Adoption of CERIF in Higher Education Institutions in the UK:
A Landscape Study
Adoption of CERIF in Higher Education Institutions in the UK: A Landscape Study by Rosemary Russell of UKOLN ISC has just been published and is available in PDF and Word formats. CERIF, the Common European Research Information Format provides a standardised way of managing and exchanging information about research. It offers a range of potential efficiency benefits for Higher Education institutions and related research organisations.
The study documents the extent of adoption and engagement with CERIF in UK Higher Education institutions (HEIs) in late 2011/early 2012. In the course of the study 20 institutions were consulted. A total of 51 institutions in the UK are using CERIF Current Research Information Systems (CRIS), indicating a 30.7% adoption of CERIF. All institutions are using commercial CERIF CRIS with one exception - the University of Huddersfield which is developing an in-house CERIF-compliant system. Since 2010, UK institutions procuring CRIS have demonstrated a clear trend to purchase Pure from Atira (based in Denmark), which now has 19 UK installations. Other systems being used are CONVERIS and Symplectic Elements. The number of CRIS procurements increased particularly rapidly during 2011, with 10 institutions acquiring Pure between May and October.
Many HEI departments are involved in research information management (RIM) with the result that the CRIS implementation process can be politically challenging; project managers require diplomacy when negotiating access to data and managing CERIF mapping. High-level support within the institution is vital both for the CRIS and for CERIF as the underlying standard; the Pro Vice Chancellor for Research in particular plays a key role.
Institutional use confirms that CERIF does model the real-world environment of research information management in the UK. As vendors have become increasingly familiar with UK institutional data requirements, mapping processes are becoming more straightforward and implementation less time-consuming. A two-year implementation period has been typical across institutions.

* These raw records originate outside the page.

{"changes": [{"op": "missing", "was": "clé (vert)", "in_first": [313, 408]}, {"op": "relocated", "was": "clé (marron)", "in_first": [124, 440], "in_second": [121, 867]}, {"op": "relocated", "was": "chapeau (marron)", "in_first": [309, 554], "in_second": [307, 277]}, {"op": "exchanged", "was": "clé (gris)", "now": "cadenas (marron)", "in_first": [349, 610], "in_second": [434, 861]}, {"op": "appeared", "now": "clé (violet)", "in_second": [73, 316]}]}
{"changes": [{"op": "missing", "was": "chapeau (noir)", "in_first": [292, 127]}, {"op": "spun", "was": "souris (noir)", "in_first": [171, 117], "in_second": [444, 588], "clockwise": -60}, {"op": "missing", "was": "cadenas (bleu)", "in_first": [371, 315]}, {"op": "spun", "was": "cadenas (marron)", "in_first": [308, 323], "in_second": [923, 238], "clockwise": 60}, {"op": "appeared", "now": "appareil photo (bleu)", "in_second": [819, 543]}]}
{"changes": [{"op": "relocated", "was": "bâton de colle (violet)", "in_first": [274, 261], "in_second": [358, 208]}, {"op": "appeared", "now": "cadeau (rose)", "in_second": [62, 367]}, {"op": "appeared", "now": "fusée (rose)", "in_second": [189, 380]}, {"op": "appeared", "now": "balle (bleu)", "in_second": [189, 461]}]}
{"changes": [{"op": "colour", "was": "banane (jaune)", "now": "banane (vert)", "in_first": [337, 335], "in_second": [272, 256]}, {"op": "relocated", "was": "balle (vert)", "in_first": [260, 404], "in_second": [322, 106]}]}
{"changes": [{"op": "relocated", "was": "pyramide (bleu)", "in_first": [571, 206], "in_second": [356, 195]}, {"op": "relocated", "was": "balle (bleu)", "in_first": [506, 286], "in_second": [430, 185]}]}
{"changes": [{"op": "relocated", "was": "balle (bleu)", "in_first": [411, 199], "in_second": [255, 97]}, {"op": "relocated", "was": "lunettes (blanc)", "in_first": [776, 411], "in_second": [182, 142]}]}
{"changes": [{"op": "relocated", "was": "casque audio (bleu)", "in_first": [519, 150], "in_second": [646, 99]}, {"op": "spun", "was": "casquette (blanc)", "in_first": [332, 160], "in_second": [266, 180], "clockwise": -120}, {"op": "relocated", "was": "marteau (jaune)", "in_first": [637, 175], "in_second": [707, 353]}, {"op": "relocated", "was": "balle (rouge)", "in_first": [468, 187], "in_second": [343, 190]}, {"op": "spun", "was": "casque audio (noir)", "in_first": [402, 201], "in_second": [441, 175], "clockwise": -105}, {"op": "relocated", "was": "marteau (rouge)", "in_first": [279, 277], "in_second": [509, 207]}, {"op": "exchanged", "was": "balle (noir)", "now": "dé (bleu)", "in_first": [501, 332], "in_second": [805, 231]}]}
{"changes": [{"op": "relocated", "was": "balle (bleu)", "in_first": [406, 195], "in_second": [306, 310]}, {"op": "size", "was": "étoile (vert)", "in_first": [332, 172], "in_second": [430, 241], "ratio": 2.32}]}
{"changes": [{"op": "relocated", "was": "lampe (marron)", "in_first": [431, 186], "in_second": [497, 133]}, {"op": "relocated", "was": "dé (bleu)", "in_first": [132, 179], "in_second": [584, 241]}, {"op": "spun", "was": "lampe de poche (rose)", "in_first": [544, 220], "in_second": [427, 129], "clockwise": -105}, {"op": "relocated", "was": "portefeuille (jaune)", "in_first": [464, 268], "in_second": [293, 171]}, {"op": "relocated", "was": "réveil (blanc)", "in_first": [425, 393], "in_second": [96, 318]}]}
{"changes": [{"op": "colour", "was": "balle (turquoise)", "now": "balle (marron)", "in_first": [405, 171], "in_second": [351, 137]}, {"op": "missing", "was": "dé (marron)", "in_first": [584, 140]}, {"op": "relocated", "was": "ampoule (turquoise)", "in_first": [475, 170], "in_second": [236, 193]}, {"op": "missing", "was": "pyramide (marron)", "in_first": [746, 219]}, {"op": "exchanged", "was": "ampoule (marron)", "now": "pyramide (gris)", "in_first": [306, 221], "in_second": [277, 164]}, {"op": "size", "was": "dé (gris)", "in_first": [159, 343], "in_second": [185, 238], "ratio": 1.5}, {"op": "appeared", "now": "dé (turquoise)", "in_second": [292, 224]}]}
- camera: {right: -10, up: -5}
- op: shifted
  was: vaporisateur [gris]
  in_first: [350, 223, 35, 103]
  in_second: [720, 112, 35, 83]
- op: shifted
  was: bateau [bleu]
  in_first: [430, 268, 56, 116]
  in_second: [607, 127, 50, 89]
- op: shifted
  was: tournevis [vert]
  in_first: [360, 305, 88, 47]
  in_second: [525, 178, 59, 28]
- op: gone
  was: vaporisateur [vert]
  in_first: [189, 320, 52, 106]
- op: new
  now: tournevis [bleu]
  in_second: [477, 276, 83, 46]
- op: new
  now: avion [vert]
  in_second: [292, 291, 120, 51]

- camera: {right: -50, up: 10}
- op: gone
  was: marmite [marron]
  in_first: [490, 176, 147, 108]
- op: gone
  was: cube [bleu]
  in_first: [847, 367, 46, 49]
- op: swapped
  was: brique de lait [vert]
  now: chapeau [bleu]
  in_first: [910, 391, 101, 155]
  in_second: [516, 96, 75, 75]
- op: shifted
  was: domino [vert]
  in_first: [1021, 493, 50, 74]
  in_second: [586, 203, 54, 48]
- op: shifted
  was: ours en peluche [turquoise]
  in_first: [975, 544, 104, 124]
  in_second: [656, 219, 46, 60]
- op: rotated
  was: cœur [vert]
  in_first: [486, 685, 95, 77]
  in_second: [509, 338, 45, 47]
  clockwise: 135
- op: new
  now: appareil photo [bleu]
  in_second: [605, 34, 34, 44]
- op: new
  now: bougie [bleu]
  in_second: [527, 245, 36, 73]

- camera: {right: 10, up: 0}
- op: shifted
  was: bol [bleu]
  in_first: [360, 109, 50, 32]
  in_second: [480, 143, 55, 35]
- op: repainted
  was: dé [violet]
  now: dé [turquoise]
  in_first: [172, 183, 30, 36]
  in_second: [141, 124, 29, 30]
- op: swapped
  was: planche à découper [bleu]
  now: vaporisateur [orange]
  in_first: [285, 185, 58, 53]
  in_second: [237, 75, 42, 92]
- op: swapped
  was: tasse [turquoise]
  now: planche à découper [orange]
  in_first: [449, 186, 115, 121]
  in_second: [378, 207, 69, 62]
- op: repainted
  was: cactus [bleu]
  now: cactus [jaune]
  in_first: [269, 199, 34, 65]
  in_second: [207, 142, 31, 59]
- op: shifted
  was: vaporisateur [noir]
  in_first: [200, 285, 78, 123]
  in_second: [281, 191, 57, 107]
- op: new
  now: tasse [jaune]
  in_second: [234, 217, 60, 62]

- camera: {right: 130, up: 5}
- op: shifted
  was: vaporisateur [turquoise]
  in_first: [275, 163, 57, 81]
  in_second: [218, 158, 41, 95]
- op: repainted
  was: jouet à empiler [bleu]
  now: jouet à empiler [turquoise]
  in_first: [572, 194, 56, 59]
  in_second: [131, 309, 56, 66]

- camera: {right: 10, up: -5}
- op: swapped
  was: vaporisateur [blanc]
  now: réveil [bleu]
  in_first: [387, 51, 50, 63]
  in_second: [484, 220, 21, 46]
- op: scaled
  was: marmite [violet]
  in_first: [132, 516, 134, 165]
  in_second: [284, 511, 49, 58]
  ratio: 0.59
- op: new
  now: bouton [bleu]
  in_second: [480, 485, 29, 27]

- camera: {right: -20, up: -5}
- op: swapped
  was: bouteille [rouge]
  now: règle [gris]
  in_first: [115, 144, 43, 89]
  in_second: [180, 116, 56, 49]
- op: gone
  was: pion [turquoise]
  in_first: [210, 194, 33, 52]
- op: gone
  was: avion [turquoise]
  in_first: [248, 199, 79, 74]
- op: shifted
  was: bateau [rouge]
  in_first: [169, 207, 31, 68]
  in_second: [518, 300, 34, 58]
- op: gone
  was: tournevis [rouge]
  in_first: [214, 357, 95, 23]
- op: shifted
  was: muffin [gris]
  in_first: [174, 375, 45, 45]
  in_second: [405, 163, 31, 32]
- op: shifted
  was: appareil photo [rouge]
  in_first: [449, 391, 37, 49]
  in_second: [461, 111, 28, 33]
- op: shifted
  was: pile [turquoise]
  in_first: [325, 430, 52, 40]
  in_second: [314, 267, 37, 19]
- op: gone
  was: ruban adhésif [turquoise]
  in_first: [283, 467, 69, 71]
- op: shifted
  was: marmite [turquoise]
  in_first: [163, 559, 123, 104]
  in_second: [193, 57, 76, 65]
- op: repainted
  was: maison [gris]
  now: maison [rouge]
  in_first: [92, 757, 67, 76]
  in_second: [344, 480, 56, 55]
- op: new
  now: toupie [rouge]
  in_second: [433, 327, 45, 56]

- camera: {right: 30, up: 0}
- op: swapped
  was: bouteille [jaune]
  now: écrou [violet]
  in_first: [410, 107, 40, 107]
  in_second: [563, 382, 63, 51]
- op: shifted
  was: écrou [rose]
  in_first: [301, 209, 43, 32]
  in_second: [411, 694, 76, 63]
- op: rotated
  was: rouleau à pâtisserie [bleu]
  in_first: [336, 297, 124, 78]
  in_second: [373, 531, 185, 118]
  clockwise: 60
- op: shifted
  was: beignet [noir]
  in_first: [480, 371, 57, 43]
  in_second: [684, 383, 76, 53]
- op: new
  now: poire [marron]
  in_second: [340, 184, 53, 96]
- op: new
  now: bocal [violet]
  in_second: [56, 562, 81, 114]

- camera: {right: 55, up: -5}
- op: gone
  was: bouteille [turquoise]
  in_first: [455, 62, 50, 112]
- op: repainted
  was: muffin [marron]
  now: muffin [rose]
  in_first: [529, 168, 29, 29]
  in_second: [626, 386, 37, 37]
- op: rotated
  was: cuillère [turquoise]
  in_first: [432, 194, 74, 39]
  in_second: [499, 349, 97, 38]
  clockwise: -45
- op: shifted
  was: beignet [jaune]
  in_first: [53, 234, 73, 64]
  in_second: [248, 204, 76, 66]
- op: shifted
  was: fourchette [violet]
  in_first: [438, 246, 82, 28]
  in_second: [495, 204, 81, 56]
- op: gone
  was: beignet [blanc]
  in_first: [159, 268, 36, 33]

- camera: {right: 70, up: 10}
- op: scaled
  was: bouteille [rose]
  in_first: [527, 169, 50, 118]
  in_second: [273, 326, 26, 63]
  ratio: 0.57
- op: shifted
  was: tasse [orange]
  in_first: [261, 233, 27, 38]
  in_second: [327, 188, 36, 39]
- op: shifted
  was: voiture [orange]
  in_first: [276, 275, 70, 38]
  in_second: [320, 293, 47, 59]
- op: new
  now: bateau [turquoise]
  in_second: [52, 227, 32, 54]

However, despite the widespread use of CERIF as an underlying standard, many institutions are not engaging with CERIF directly. Staff find CERIF complex and rely on external expertise from CRIS vendors and UK user groups; only institutions involved in JISC projects are properly engaging with CERIF. Many staff are keen to engage more, citing lack of time and tight implementation schedules as the main obstacles. As local CRIS implementations are completed, it is likely that institutions will have more opportunities to engage further with CERIF, together with the incentives to start exploiting its efficiency benefits.
The landscape report complements other work carried out by UKOLN ISC to support the JISC RIM Programme.